She habitually wore her steel-bowed spectacles half-way down her nose. They might have fallen off had not a kindly Providence placed a large wart where it would do the most good. On Sundays, when she put on shoes, corsets, her best black silk, and her gold-bowed spectacles, she took great pains to wear them properly. When she reached home, however, she always took off her fine raiment and laid her spectacles aside with a great sigh of relief. Miss Mattie’s disposition improved rapidly as soon as the old steel-bowed pair were in their rightful place, resting safely upon the wart.
[Sidenote: Second-hand Things]
When they sat down to supper, she reverted to the original topic. “As I was sayin’,” she began, “there ain’t no sense in the books you and your pa has always set such store by. Where he ever got ’em, I dunno, but they was always a comin’. Lots of ’em was well-nigh wore out when he got ’em, and he wouldn’t let me buy nothin’ that had been used before, even if I knew the folks.
“I got a silver coffin plate once at an auction over to the Ridge for almost nothin’ and your pa was as mad as a wet hen. There was a name on it, but it could have been scraped off, and the rest of it was perfectly good. When you need a coffin plate you need it awful bad. While your pa was rampin’ around, he said he wouldn’t have been surprised to see me comin’ home with a second-hand coffin in the back of the buggy. Who ever heard of a second-hand coffin? I’ve always thought his mind was unsettled by so much readin’.
“I ain’t a-sayin’ but what some readin’ is all right.
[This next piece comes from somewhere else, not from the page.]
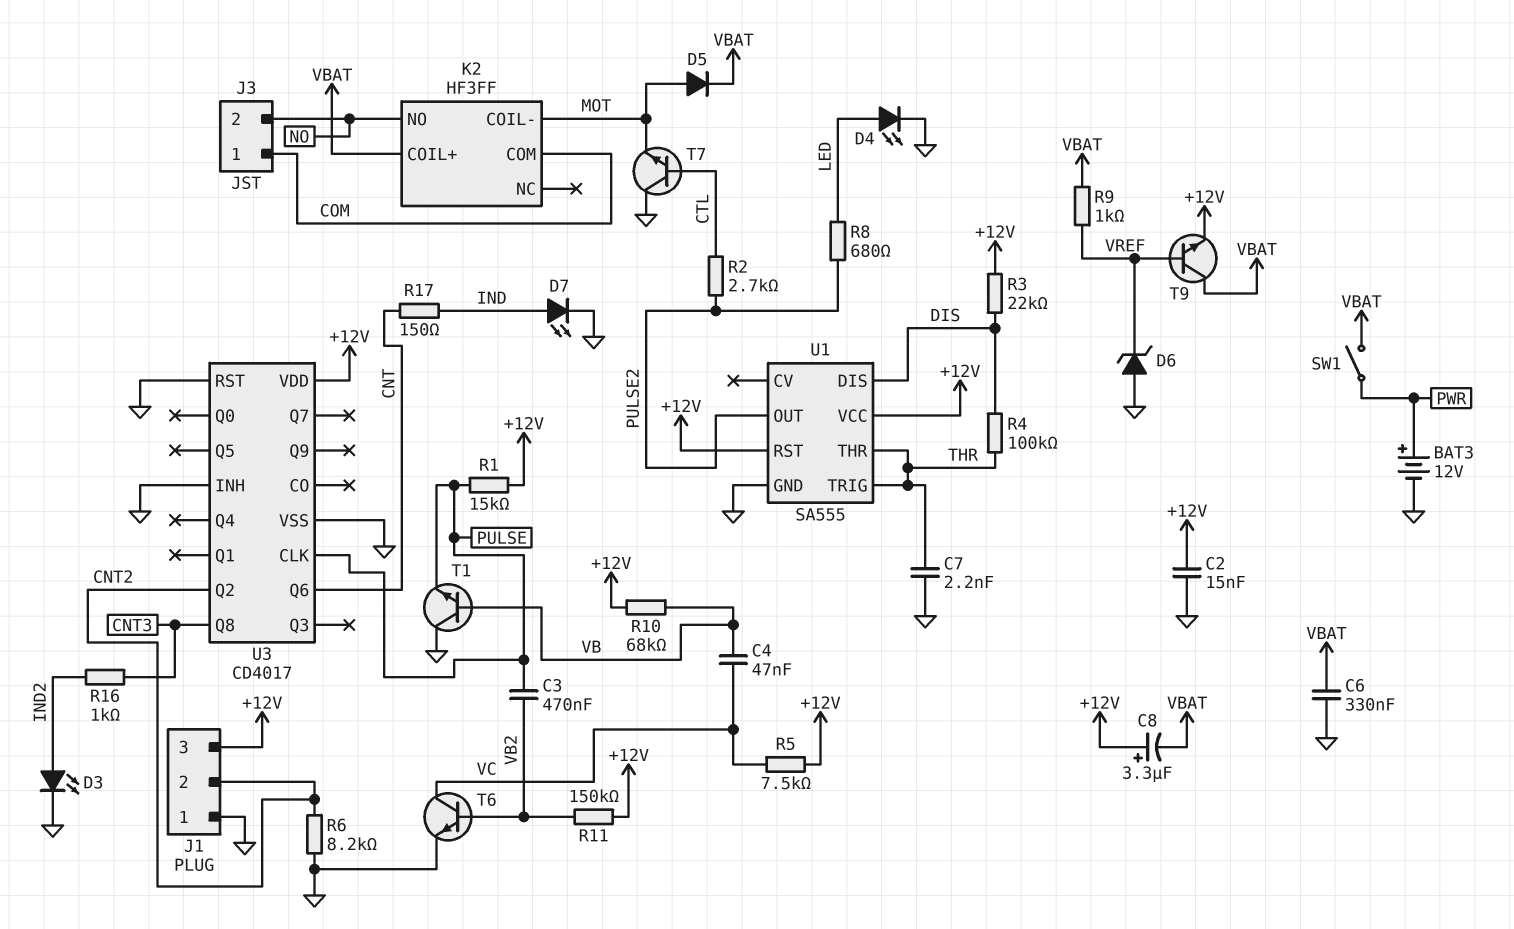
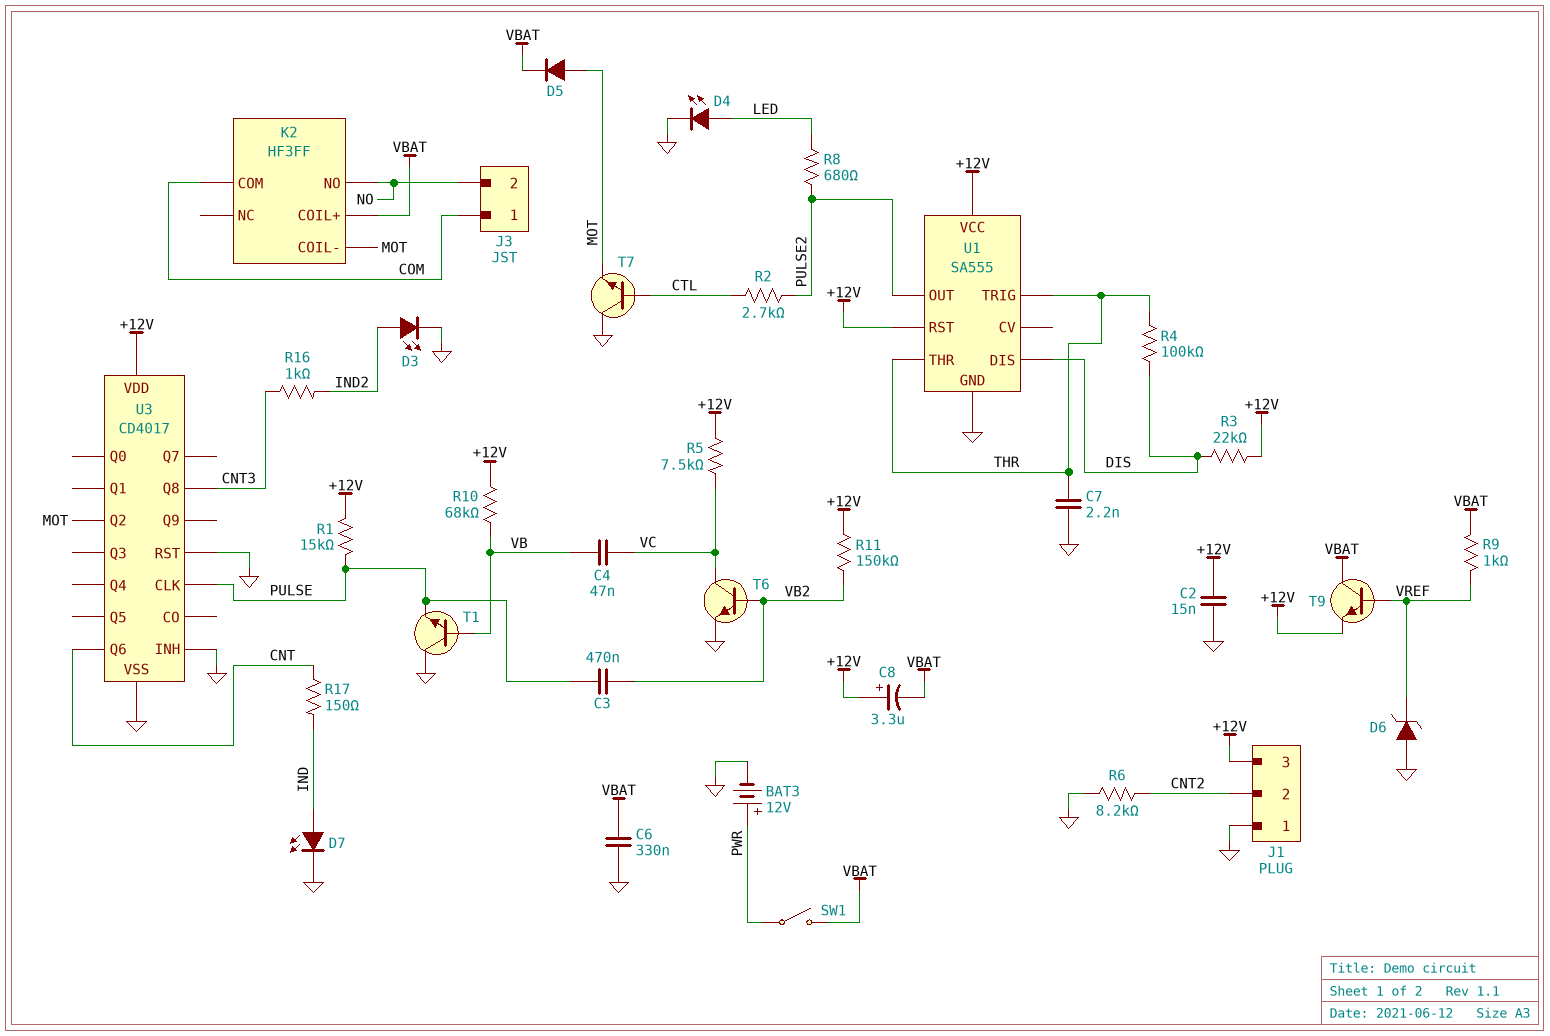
U3 pin Q2: CNT2 -> MOT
Some folks has just moved over to the Ridge and the postmaster’s wife was a-showin’ me some papers they get, every week. One is The Metropolitan Weekly, and the other The Housewife’s Companion. I must say, the stories in those papers is certainly beautiful.
“Once, when they come after their mail, they was as mad as anything because the papers hadn’t come, but the postmaster’s wife was readin’ one of the stories and settin’ up nights to do it, so she wa’n’t to blame for not lettin’ ’em go until she got through with ’em. They slip out of the covers just as easy, and nobody ever knows the difference.
[Sidenote: The Doctor’s Darling]
“She was tellin’ me about one of the stories. It’s named Lovely Lulu, or the Doctor’s Darling. Lovely Lulu is a little orphant who has to do most of the housework for a family of eight, and the way they abuse that child is something awful. The young ladies are forever puttin’ ruffled white skirts into her wash, and makin’ her darn the lace on their blue silk mornin’ dresses.
“There’s a rich doctor that they’re all after and one day little Lulu happens to open the front-door for him, and he gets a good look at her for the first time. As she goes upstairs, Arthur Montmorency—that’s his name—holds both hands to his heart and says, ’She and she only shall be my bride.’ The conclusion of this highly fascinatin’ and absorbin’ romance will be found in the next number of The Housewife’s Companion.”